Things are starting to wind down at school. I can tell by the attitudes of my students and coworkers, as well as my own motivations in planning lessons. In a swirl of final exams, excursions and kids getting really tired and lazy, the last month has passed so quickly. I can’t believe how fast eight months at I.E.S. Heliche have gone by! I remember my first day, standing in front of 30 or so high schoolers, not having a clue about teaching or even a good handle on English grammar and not having a clue what to expect. I may not have gotten these kids to speak English like pros or even really like the class, but I’ve established a lot of really good relationships. I’m constantly being asked for my messenger form students, meaning I had to sign up for yet another email address! They take pictures with me on their mobile phones and remind me not to smile. Teachers know a little bit too much about my personal life. I’ve learned that I can’t get them to study or sometimes even pay attention in class, but what’s more important is the exposure they’re getting to English and to an American. And, being the youngest of the three assistants, I think I’ve been able to bond with them and make them feel more comfortable. As irritating as they sometimes are, I’m going to miss them, and I can hardly believe that I’ve only got four more days left of teaching till next year. (due to a strike tomorrow and a puente weekend for Corpus Christi).

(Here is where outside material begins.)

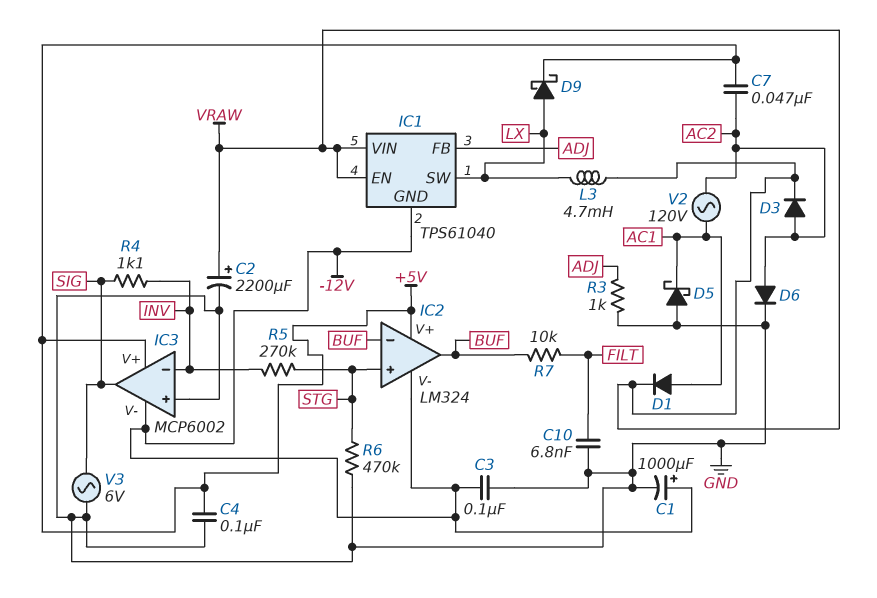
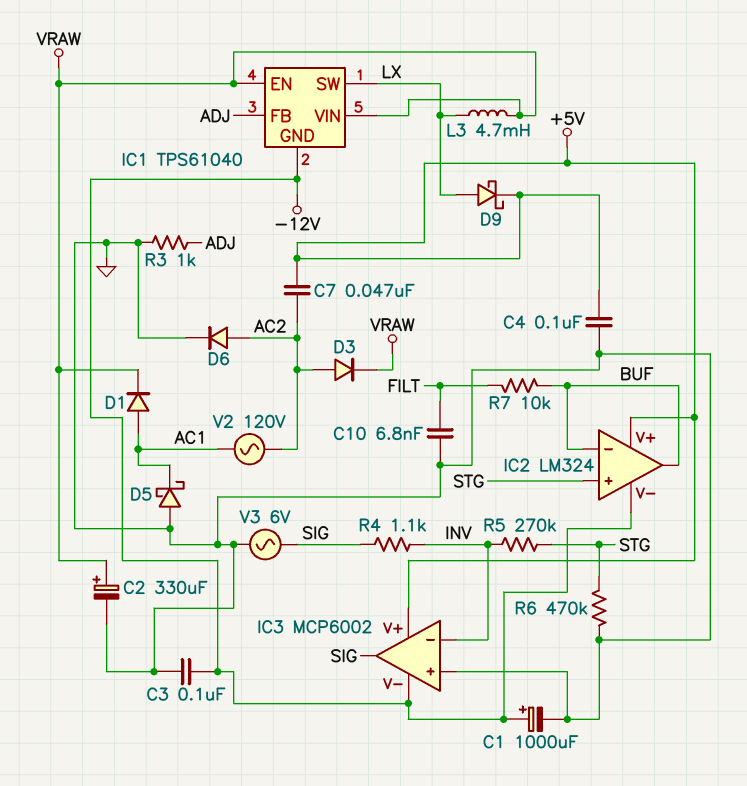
C2: 2200uF (plus VRAW, minus GND) -> 330uF (plus VRAW, minus GND)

Last week, I worked an extra day to help Martin, the 41-year old Dutch assistant, conduct his final exams. Rather than taking a written test, students worked on dialogues with Martin every week in preparation for a real-life test. I have to say, I was really impressed with his work and all of the preparation. He created backdrops of a hotel, tourism office, store and restaurant and loaded them with props and plants (my school has gardening classes. strange, i know). He also painted a British telephone cabin, made from two large boxes! When the kids arrived to “customs” they were no longer allowed to speak Spanish to answer questions about their name, age, birthday and nationality for their passports. Each passport stamp was given at each station, so long as they finished tasks. There were about 90 students involved. The ESO kids were really nervous – one little boy just pointed at things and I tried to elicit information from him. It was really hard for him. Others, like my most favorite student Vasco, could carry on a conversation. He invited me to be his date for lunch at the restaurant, then told me he didn’t have his wallet and had invited his two other girlfriends! It was a really long day, especially after working all week, but the kids were really excited to see English used in a real context. Kids in the Communications class videotaped for the website, Nieves’ friends traveled from other schools in the area to see the village, and all of my students were jealous. Martin treated us to a fantastic lunch, cooked by the woman who makes us coffee and snacks in the cantina. I ate a lot and met other assistants who came to help. I was originally supposed to sit by the headmistress, but Nieves switched spots with me, knowing how much Carmen scares me!! I arrived home exhausted and in a food coma, but the village was so much fun and a big success. A huge congratulations to Martin, who will make a wonderful English teacher back in Holland.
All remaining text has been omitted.